Originally organized as 12th New York Volunteer Infantry in 1859, broken up into Pioneer Infantry 4 January 1918.
It was reorganized as 212th Artillery (AA)(Coast Artillery Corps), 9 December 1921 as follows:
- HHB- ?
- 1st Battalion from 59th Pioneer Infantry
- 2nd Battalion from 52nd Pioneer Infantry
Redesignated 14 May 1924 as 212th Coast Artillery (AA)
- inducted into federal service 10 February 1941
- 3rd Battalion constituted 27 May 1942 and organized at Seattle, Washington
Regiment broken up 10 September 1943 at Seattle, Washington as follows-
- HHB as HHB 212th Antiaircraft Artillery Group
- 1st Battalion as 773rd Antiaircraft Artillery Gun Battalion
- 2nd Battalion as 212th Antiaircraft Artillery Automatic Weapons Battalion
- 3rd Battalion as 336th Antiaircraft Artillery Searchlight Battalion
- 212th Antiaircraft Artillery Automatic Weapons Battalion redesignated 142nd Antiaircraft Artillery Battalion, 1 February 1949. Redesignated as 642nd Transportation Battalion, 16 March 1959.
- 773rd reorganized and redesignated 16 March 1959 as 212th Artillery, a parent regiment under the Combat Arms Regimental System.

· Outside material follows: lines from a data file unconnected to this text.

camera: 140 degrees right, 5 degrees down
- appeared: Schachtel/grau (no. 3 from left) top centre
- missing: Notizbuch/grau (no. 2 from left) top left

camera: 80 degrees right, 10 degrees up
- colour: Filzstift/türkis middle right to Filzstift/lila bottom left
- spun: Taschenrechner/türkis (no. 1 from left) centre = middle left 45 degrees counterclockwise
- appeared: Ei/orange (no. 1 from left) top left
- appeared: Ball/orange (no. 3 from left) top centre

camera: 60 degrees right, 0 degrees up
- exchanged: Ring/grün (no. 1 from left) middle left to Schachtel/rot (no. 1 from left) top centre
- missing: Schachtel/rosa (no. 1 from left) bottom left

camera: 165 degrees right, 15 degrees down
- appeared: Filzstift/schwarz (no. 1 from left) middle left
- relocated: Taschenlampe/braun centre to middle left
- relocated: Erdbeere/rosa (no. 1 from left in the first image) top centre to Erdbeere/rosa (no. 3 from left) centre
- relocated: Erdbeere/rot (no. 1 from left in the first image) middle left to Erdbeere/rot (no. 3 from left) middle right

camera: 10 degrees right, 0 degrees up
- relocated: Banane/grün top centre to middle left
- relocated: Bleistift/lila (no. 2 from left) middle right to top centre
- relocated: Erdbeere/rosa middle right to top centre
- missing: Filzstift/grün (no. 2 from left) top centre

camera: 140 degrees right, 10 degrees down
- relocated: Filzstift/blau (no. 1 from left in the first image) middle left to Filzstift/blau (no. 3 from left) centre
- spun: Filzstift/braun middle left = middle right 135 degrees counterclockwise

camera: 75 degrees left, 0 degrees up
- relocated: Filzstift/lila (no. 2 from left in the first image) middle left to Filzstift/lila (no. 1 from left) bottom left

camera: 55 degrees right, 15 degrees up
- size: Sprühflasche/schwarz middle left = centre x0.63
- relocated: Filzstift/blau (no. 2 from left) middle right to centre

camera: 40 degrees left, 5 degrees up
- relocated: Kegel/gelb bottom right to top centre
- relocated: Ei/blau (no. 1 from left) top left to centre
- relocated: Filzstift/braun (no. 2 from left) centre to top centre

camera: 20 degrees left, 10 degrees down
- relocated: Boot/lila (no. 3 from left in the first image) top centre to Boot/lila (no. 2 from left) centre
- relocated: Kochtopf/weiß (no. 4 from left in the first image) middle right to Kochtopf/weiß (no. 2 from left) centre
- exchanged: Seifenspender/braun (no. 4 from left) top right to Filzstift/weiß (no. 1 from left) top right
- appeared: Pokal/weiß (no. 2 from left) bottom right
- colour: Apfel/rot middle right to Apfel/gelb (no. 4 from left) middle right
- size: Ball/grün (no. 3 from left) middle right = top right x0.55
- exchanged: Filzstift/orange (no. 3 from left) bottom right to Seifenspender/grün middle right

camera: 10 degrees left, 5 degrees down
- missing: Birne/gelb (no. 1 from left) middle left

==Distinctive unit insignia==
- Description
A Silver color metal and enamel device 1+1/8 in in height overall consisting of a shield blazoned: Vair, a chief nebuly Gules. Attached below the shield a Red scroll turned Silver inscribed “PRO PATRIA” in silver letters.
- Symbolism
The shield of vair represents the allocation of the Regiment to southern New York, as fur constituted a great part of the early trade of this state. Vair originated from the fur of a kind of squirrel (the vair) which was bluey-gray upon the back and white underneath. The red chief is for Artillery and the nebuly partition line is the heraldic symbol for clouds, the field of antiaircraft fire. The motto translates to "For Country".
- Background
The distinctive unit insignia was originally approved for the 212th Coast Artillery Regiment on 25 November 1927. It was redesignated for the 773d Antiaircraft Artillery Gun Battalion on 21 August 1952. It was redesignated for the 773d Antiaircraft Artillery Battalion on 25 March 1958. The insignia was redesignated for the 212th Artillery Regiment on 3 April 1962.

==Coat of arms==
===Blazon===
- Shield
Vair, a chief nebuly Gules.
- Crest
That for the regiments and separate battalions of the New York Army National Guard: On a wreath of the colors Argent and Azure, the full-rigged ship “Half Moon” all Proper. Motto: PRO PATRIA (For Country).

===Symbolism===
- Shield
The shield of vair represents the allocation of the Regiment to southern New York, as fur constituted a great part of the early trade of this state. Vair originated from the fur of a kind of squirrel (the vair) which was bluey-gray upon the back and white underneath. The red chief is for Artillery and the nebuly partition line is the heraldic symbol for clouds, the field of antiaircraft fire.
- Crest
The crest is that of the New York Army National Guard.

===Background===
The coat of arms was originally approved for the 212th Coast Artillery Regiment on 29 November 1927. It was redesignated for the 773d Antiaircraft Artillery Gun Battalion on 21 August 1952. It was redesignated for the 773d Antiaircraft Artillery Battalion on 25 March 1958. The insignia was redesignated for the 212th Artillery Regiment on 3 April 1962.